Friday, January 6, 2012

CEDAR RAPIDS GAZETTE ARTICLE

The Cedar Rapids Gazette just ran an article about the laughing work I've been doing in Iowa and beyond. It's reprinted below. The link to it at the Gazette's site is: http://thegazette.com/2012/01/06/“ha-ha-ha-ho-ho-ho”-laughter-is-best-medicine/

“Ha, ha, ha, ho, ho, ho,” Laughter is Best Medicine


LANSING — “Ha, ha, ha, ho, ho, ho, hee, hee, hee.”

Laughing Laura Gentry greets everybody she meets in the same way.

“Hahaha” reads the license plate on her little blue Mini-Cooper S.

“Ha, ha, ha,” she begins every weekly session of the Lansing Laughter Club at Our Savior Lutheran Church where, at 41, she’s been pastor for ten years.











The laughter for Laura began in 2006. She has since spread it around the world, laughing on five continents with her laughter yoga program.
In fact, Laura was in Durbin, South Africa, last month for the COP17 convention where attendees wrung their hands over the potential disastrous fallout of global warming.
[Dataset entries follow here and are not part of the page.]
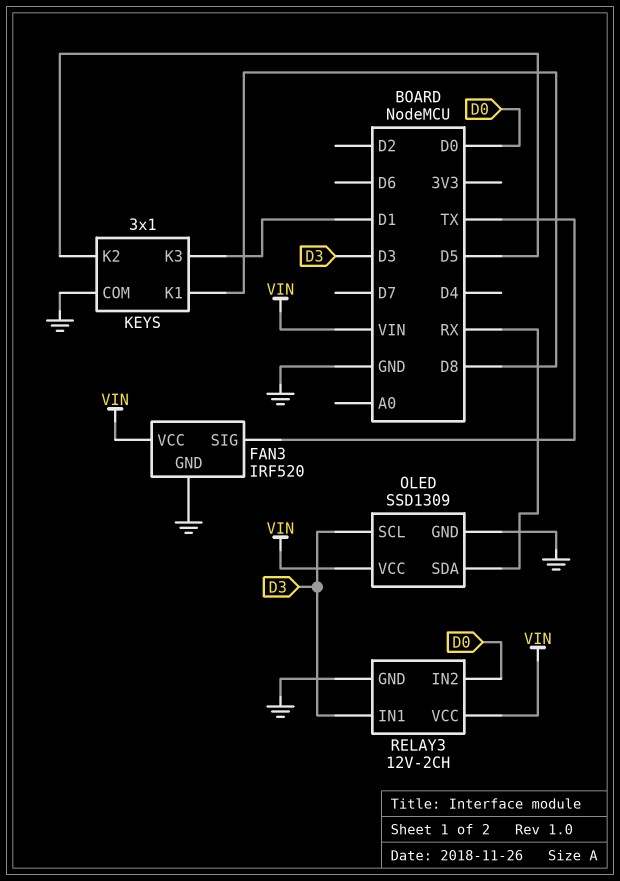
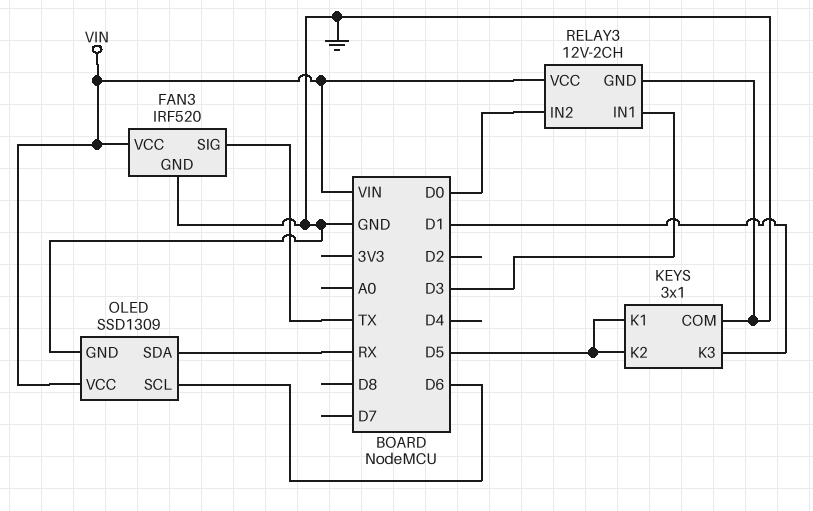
KEYS pin K1: D8 -> D5
OLED pin SCL: D3 -> D6

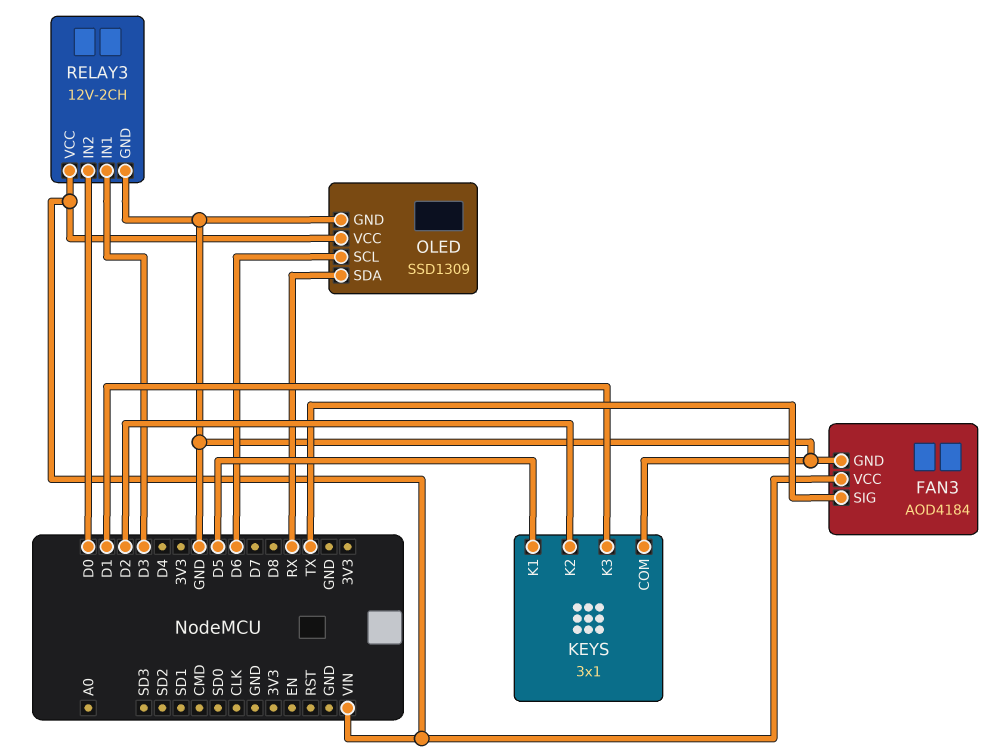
FAN3: IRF520 -> AOD4184
KEYS pin K2: D5 -> D2

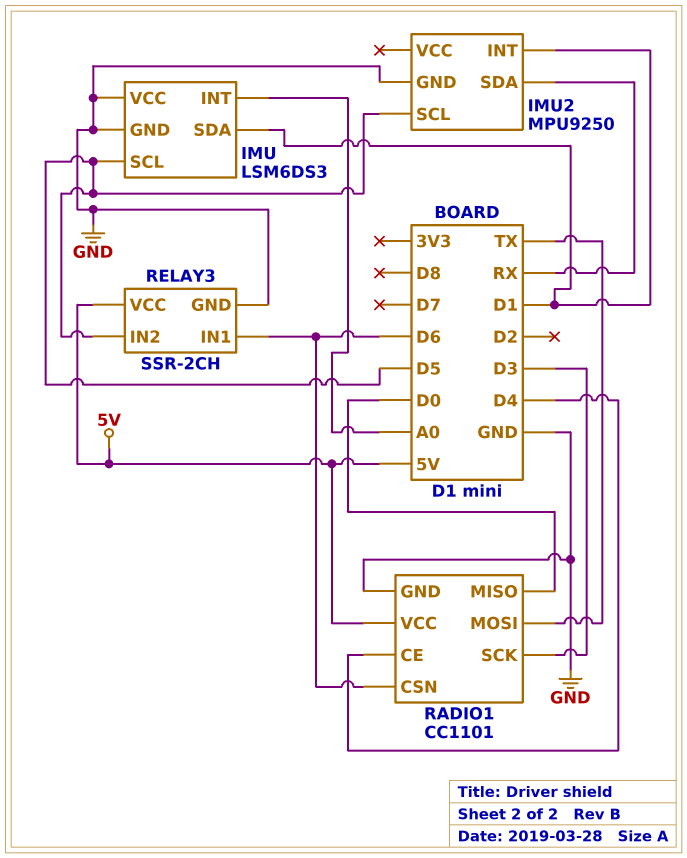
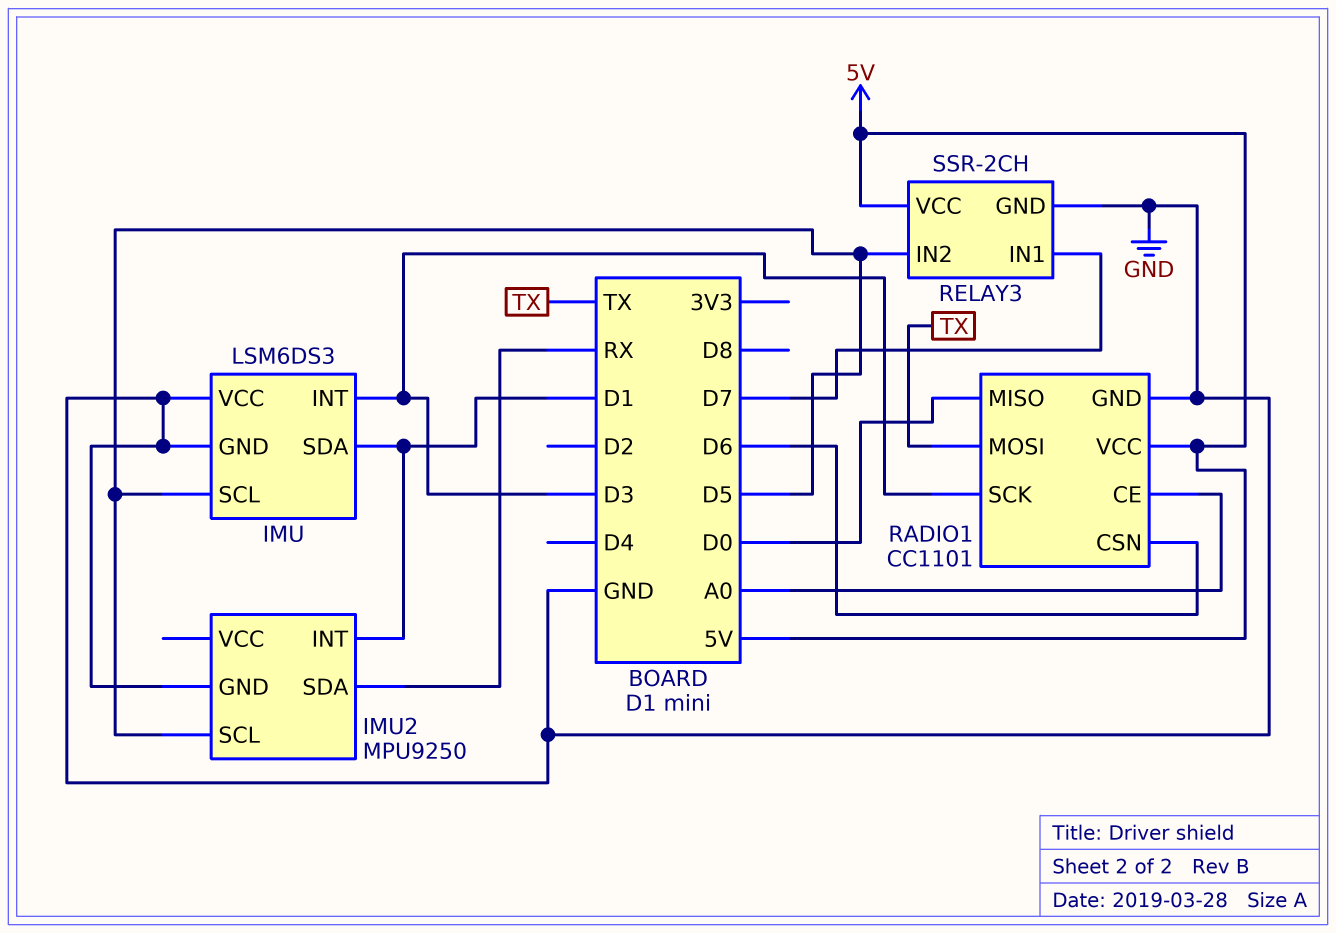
IMU pin INT: A0 -> D3
RADIO1 pin CE: D4 -> A0
RELAY3 pin IN1: D6 -> D7

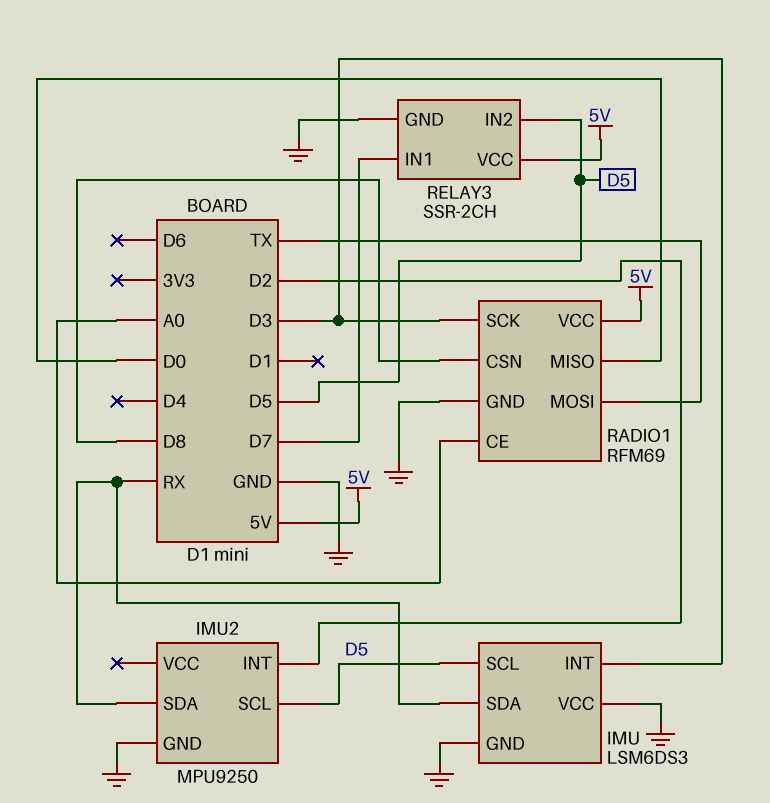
IMU pin SDA: D1 -> RX
IMU2 pin INT: D1 -> D2
RADIO1: CC1101 -> RFM69
RADIO1 pin CSN: D6 -> D8

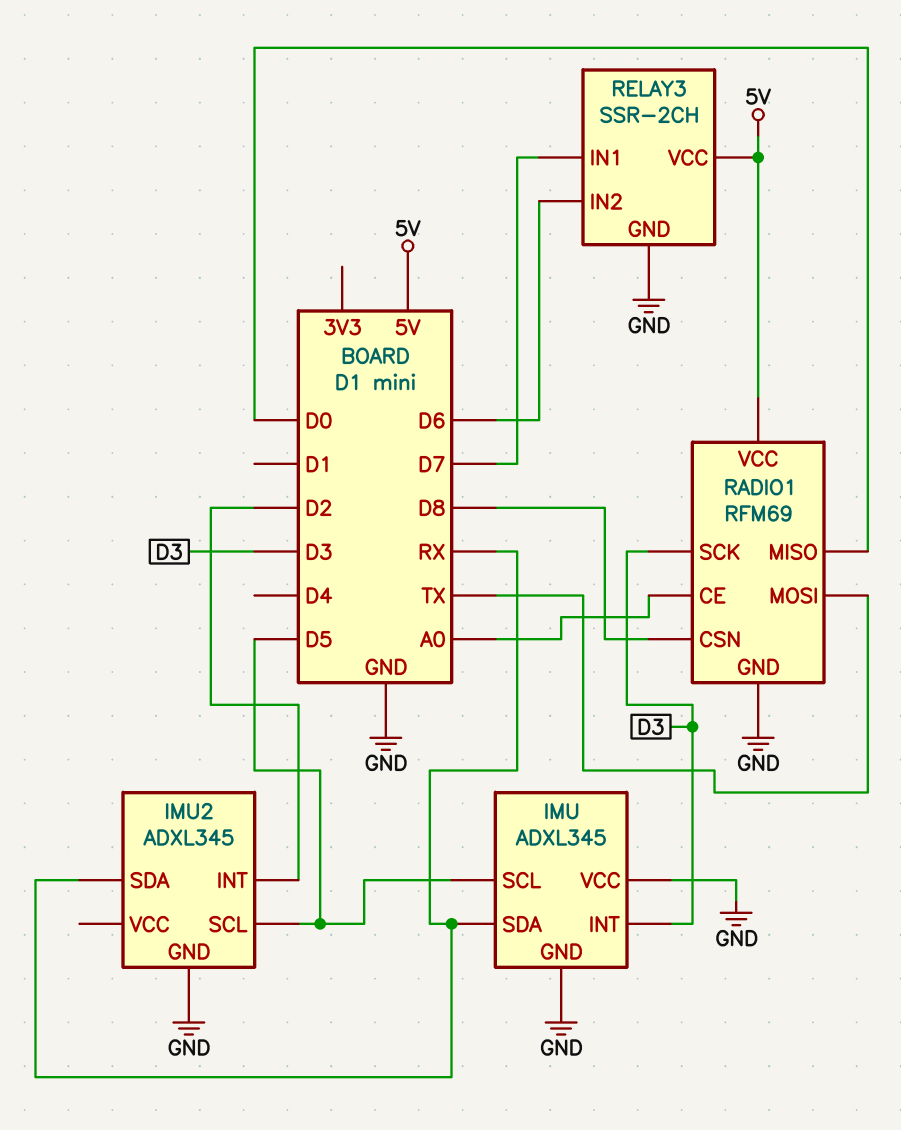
IMU: LSM6DS3 -> ADXL345
IMU2: MPU9250 -> ADXL345
RELAY3 pin IN2: D5 -> D6

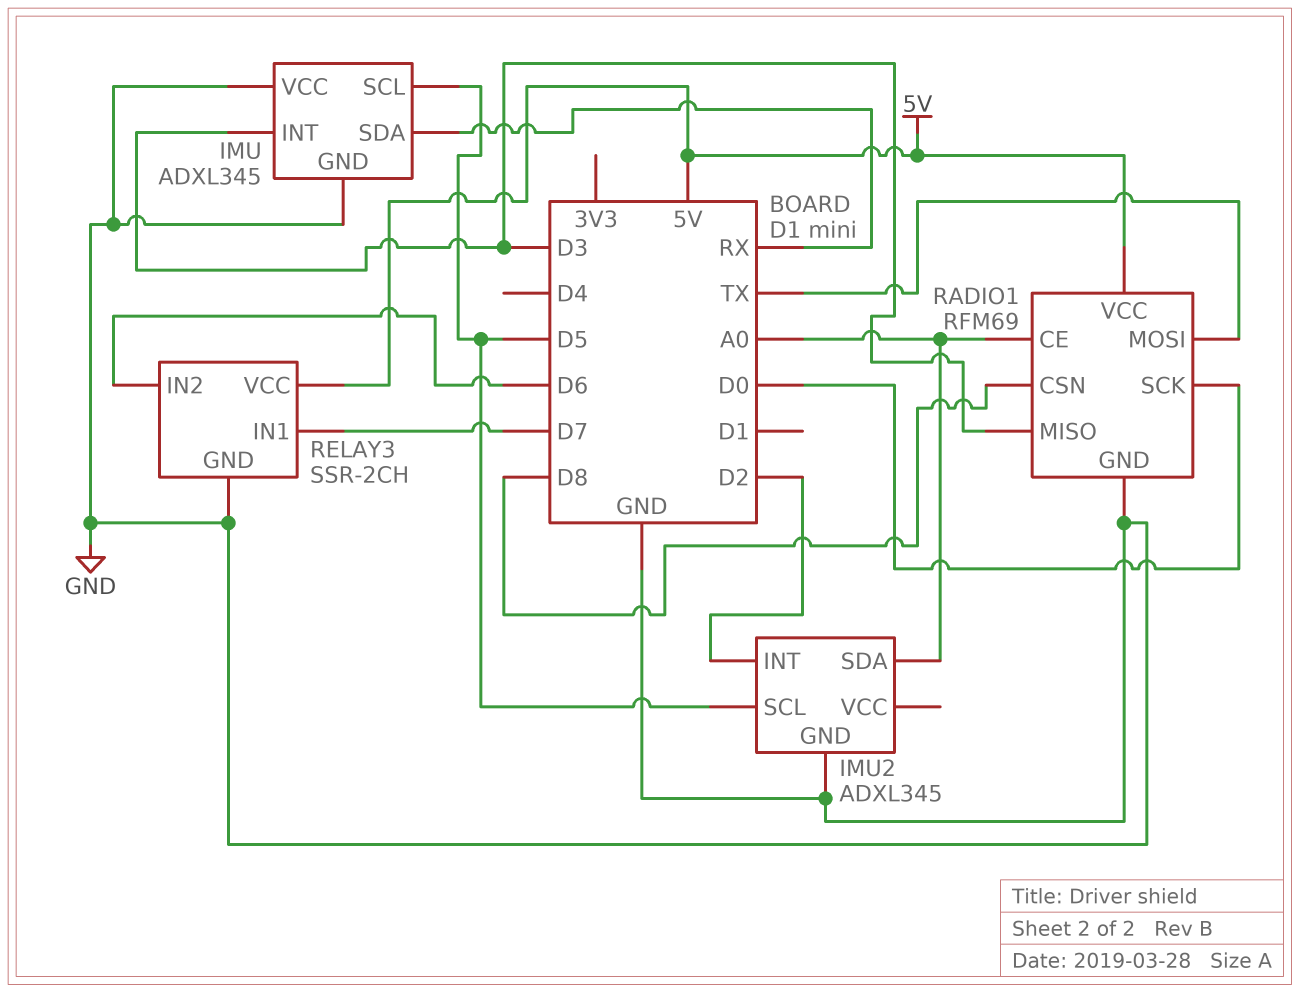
IMU2 pin SDA: RX -> A0
RADIO1 pin MISO: D0 -> D3
RADIO1 pin SCK: D3 -> D0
They obviously needed a little laughter.
“By some estimates,” Laura says, “we should be laughing 20 minutes a day. Most people laugh 15 times a day but for only 1.2 seconds each time.”
Laura was one of those.
“I was feeling particularly stressed in my profession,” she says. “It has a high burnout rate.”
Caring for a congregation is 24 hours a day, seven days a week, from birth to death. You know the burdens other people carry and share in their concerns.
Laura’s husband, William Gentry II, also experienced the stress, although on another level. He’s a black man in a predominately white community as minister of the First Congregational Church in McGregor. (They live in that church’s parsonage.) She’s quick to say the communities readily accepted the mixed-race, mixed denominational couple.
Laura and William met at the Pacific School of Religion in Berkeley, Calif., and married in 1996. He’s from Alaska. She was born in Cedar Rapids and grew up in Illinois, Wisconsin and Dubuque. After five years in Los Angeles, they came to Iowa. As she’s expanded her laughter program, he’s pursued professional photography.
“We love Iowa,” Laura says, laughing. “Some people don’t get us here, but they tolerate us.”
The laughter, she admits, has become an important aspect of the Gentrys taking care of themselves, too.
“It’s miraculous to me how a little laughter can do so much for people,” Laura says.
Following the principals of Dr. Madan Kataria who started laughter sessions in India and brought his teachings to California, Laura incorporated her experience in dance, the arts and public speaking into “The Iowa School of Laughter Yoga.” She and William have produced books, videos and a website, www.laughinglaura.com, extolling laughter’s benefits. Her audiences range from executives in suits at GE Healthcare in Wisconsin to students in Chile where she and William laughed their way across the country for three weeks.
“Laughter is this universal language,” Laura says, “and we learned how true that is.”
The yoga aspect of Laura’s sessions comes not in the exercise so much as the controlled breathing with the fits of laughter. Even if you force yourself to laugh, you get the benefits. Plus, it can become contagious and develop into genuine laughter.
In a recent session Laura had participants shake their hands, roll their shoulders, hop around, breathe deeply like weeds blowing in the wind, walk with an arm extended as if they were elephants. “I am happy,” they chanted. “I am relaxed. I am happy. I am relaxed.”
“Because we don’t tell jokes,” Laura says, “nobody is being laughed at. It’s just playful laughter.”
She had everyone hold a hand over theirs noses, pretending it was a mask for laughing gas. They panted like a dog and wagged their tails. They pretended to breathe through their right ears because, as Laura said, “You can’t do it and that’s what makes it funny.”
At one point, everyone sat in a circle and smiled at each other until it became a grin and then all out laughter. It put everyone in a positive mood which, with exercise, can become habitual.
“No sense of humor is required,” Laura says, “but humor leads to laughter and laughter leads to humor.”
Comments: (319) 398-8323; dave.rasdal@sourcemedia.net

1 comment:

Cheerfueled Cheryl said...

I was first introduced to Laughter Yoga in 2009 and in 2010 learned about Laughing Laura while completing my Laughter Yoaga Leader training under the direction of Dan and Jill from Joyful Living in Sioux Falls. There have been many a commutes when I have listened to Laughing Laura CDs and used them for inspiration before leading a laughter session. Grateful for Laughing Laura and Madan Kataria for creating Laughter Yoga.